El invierno no me favorecía, detestaba profundamente la sensación de mis huesos partiéndose y no podía aguardar por la llegada del estío. El frío me embestía la carne, fracturaba mis huesos sin la necesidad del rocé ni fuerza, las telas que llevaba por ropa no se apiadaban de mi, la luna me acosaba y el aire se llenaba de ansiedad, mi pies reconocían el camino, mi mente a duras penas procesaba los hechos.

Un par de tiendas, una farmacia, una coctelería, un parque: Kingston Upon Thames. 

Aquel sitio del cual provenía sin embargo nunca me dio la bienvenida.

Reconocía el lugar, prescindí del sueño, era consiente de ello en ese momento y aún así caí victima de mi propia mente tras escucharla llorando, su voz no era más elevada que el silencio que se levantaba entre nosotros.

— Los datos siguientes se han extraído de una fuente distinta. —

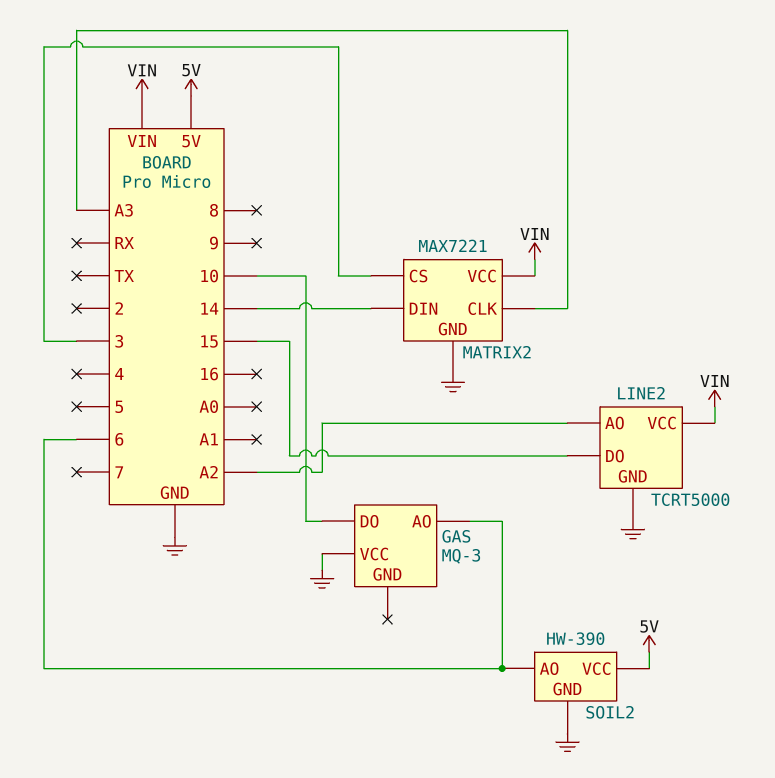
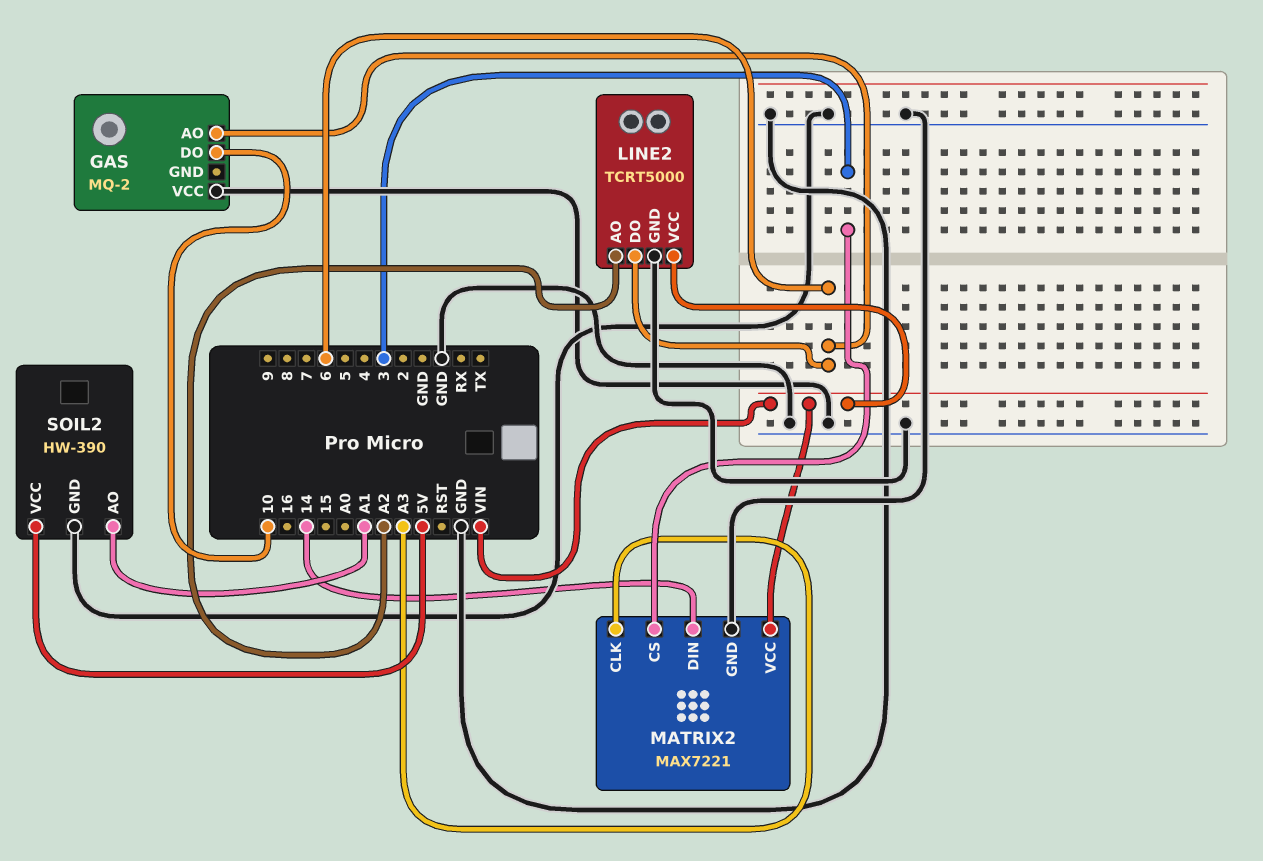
GAS: MQ-3 -> MQ-2
LINE2 pin DO: 15 -> 6
SOIL2 pin AO: 6 -> A1

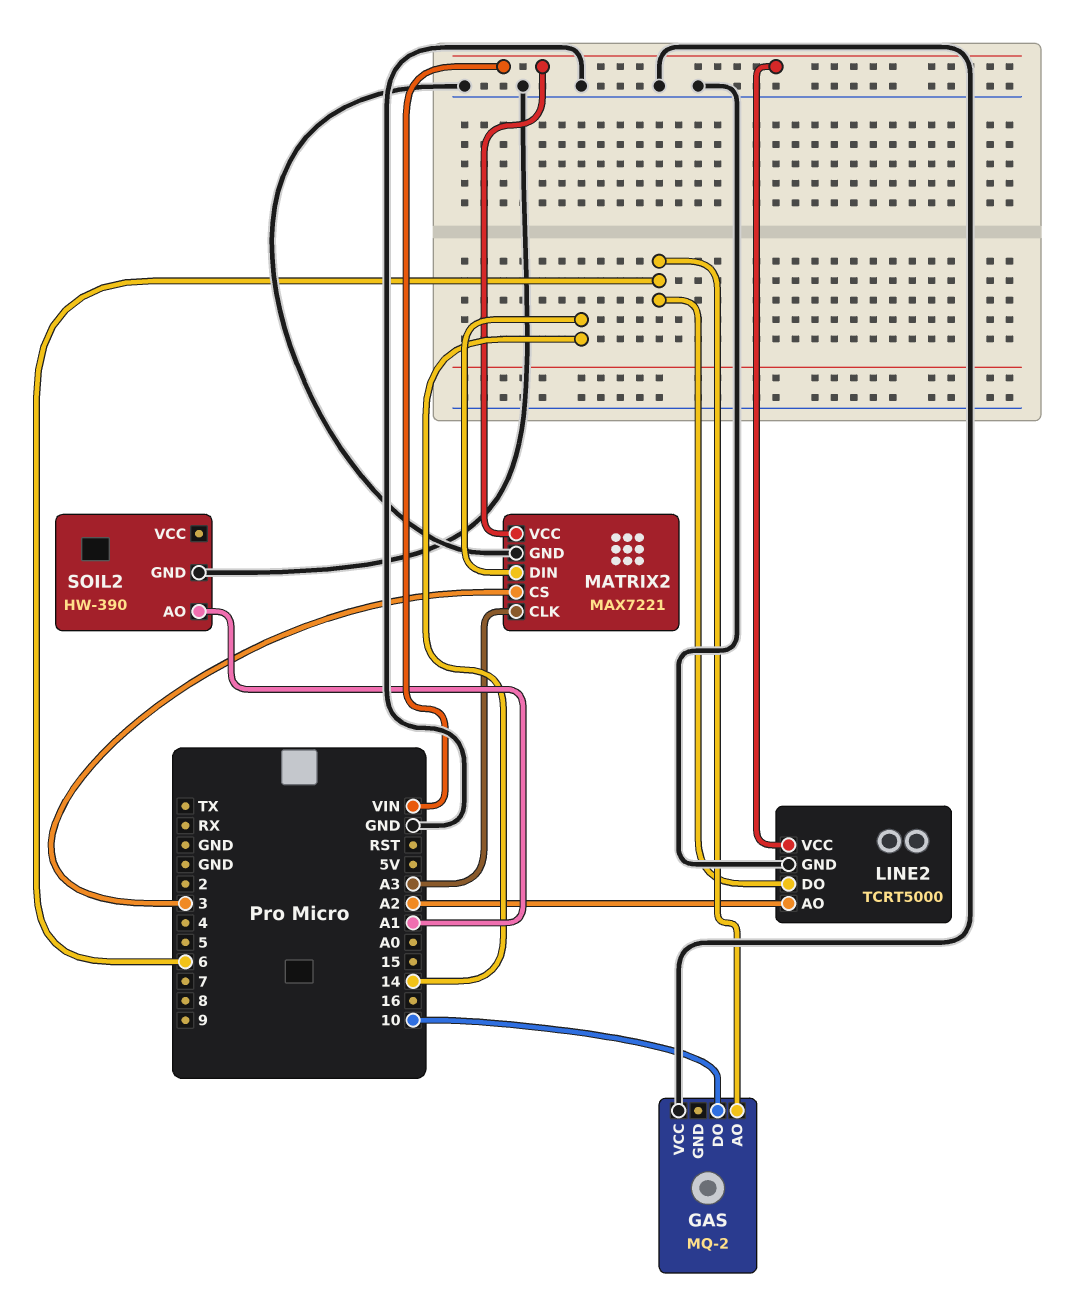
SOIL2 pin VCC: 5V -> none

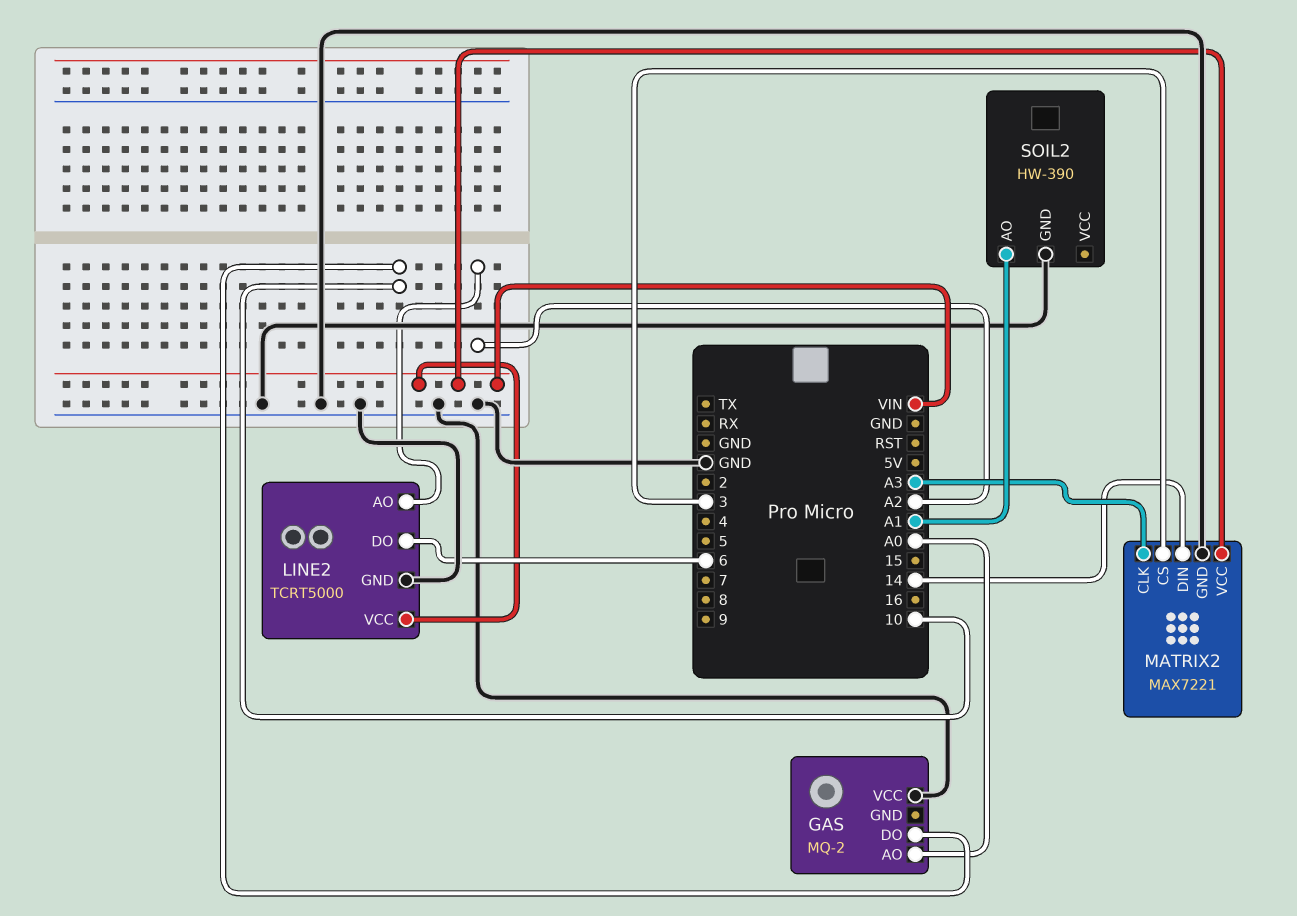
GAS pin AO: 6 -> A0

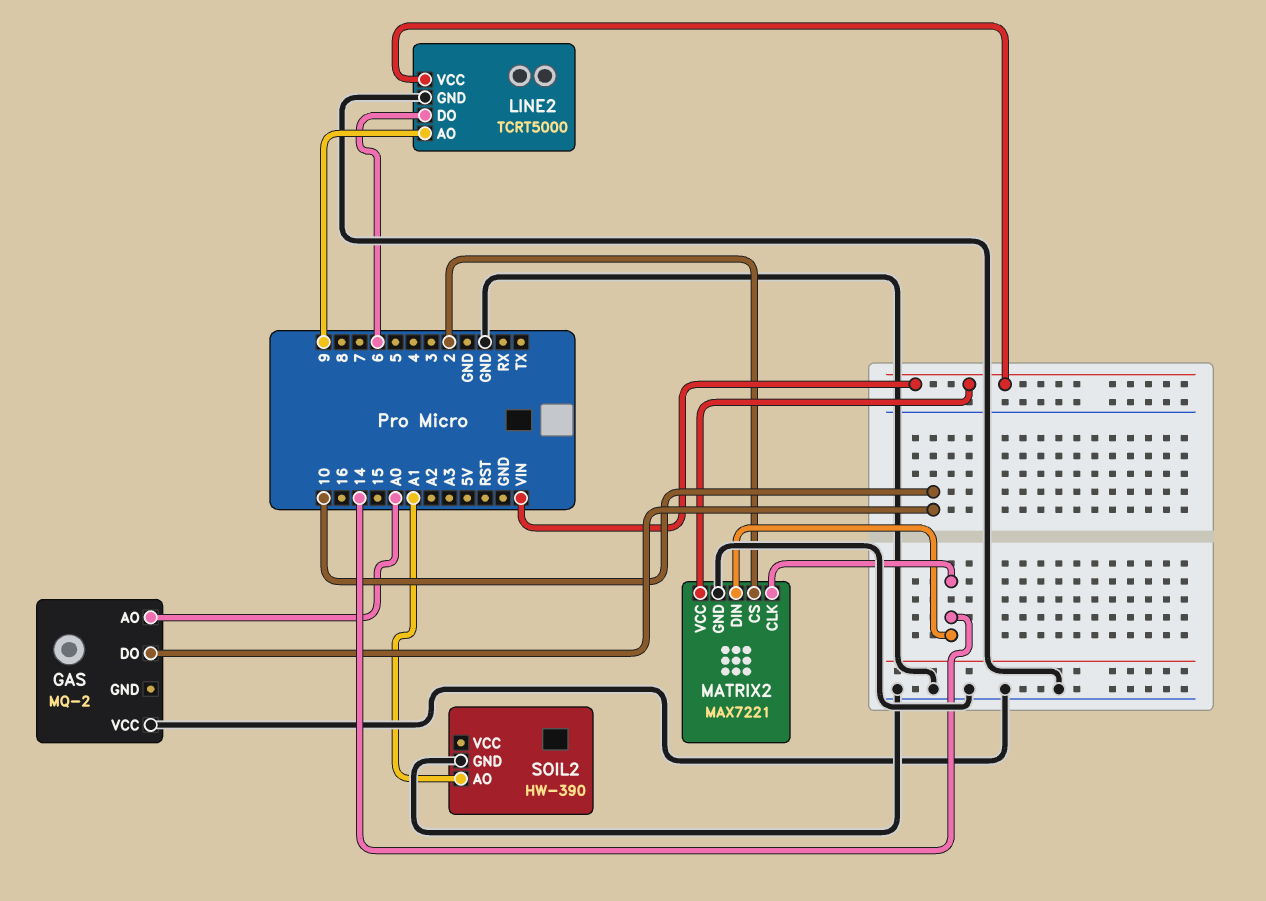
LINE2 pin AO: A2 -> 9
MATRIX2 pin CLK: A3 -> 14
MATRIX2 pin CS: 3 -> 2

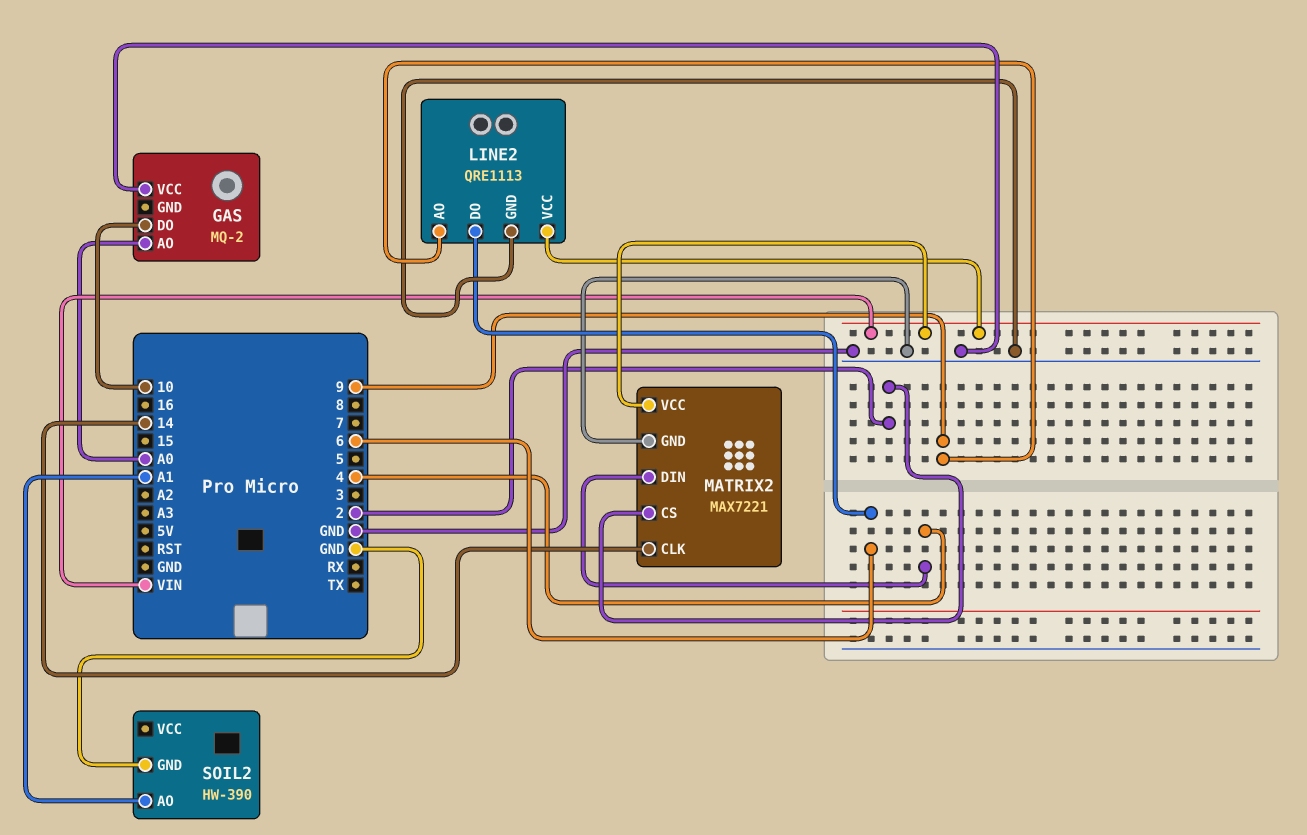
LINE2: TCRT5000 -> QRE1113
MATRIX2 pin DIN: 14 -> 4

—¿Ángel?—mis preguntas no la alcanzaban, mi cuerpo no era suficiente.

De todos los miedos, 

la cura.

De todas las preguntas, 

la respuesta.

De todas las ganas,

eso: las ganas.

Volé, la carretera no era impedimento contra mis ganas, me desgastaría las pantorrillas, dejaría que el frío y la adrenalina me dejaran los pulmones en carne viva, la atraparía, la alcanzaría, le salvaría así fuera en sueños. Gire para encarar la avenida esperando verla en aquel puente como hace treinta y tres sueños atrás, esperaba encontrarme con su figura pendida al vacío en aquel puente, la luna era tan grande que parecía querer estrellarse contra el pavimento, un parpadeo de distancia y me vi a mi mismo fuera de mi cuerpo, era quien llevaba mi nombre y mi cuerpo, me desconocí. Sentado en una ostentosa silla de rey con cojines de terciopelo rojo, llevaba un galano traje en color vino tinto hecho a la medida, sobre mi cabeza y apenas asomando parte de mi cabello la corona de la realeza de Londres rota, parte de la punta de la cruz se encontraba faltante, sangre bajaba del interior de la misma llenándome la frente me hacía entrecerrar los ojos conforme corría por mi piel.

Llevaba los ojos de un loco, del cielo del estudio, repleto de oscuridad comenzaron a llover plumas largas y blancas, incompletas y suaves como las de un ángel, mi vista se desvió unos instantes del completo desconocido para enfocarse en indagar de donde venían tan ostentosos cuerpos plumiferos. 

—¡Tú no eres quien dices ser! — le escuché toser una queja, no tenía cuerpo sin embargo todos mis sentidos se amañaron en encontrarla—. ¿Quién eres?

El suelo estaba cubierto de barro y plumas, en la entrada, cerca de las escaleras, estaba West con las ropas que llevaba puestas el día que la deje atrás, encima suyo y sin quitarse la corona estaba esa versión mía, hendía sus dedos en el cuello de esta, cortándole el paso del aire y la vida.

Ella no luchaba,

 prefería morir antes de replicar el daño.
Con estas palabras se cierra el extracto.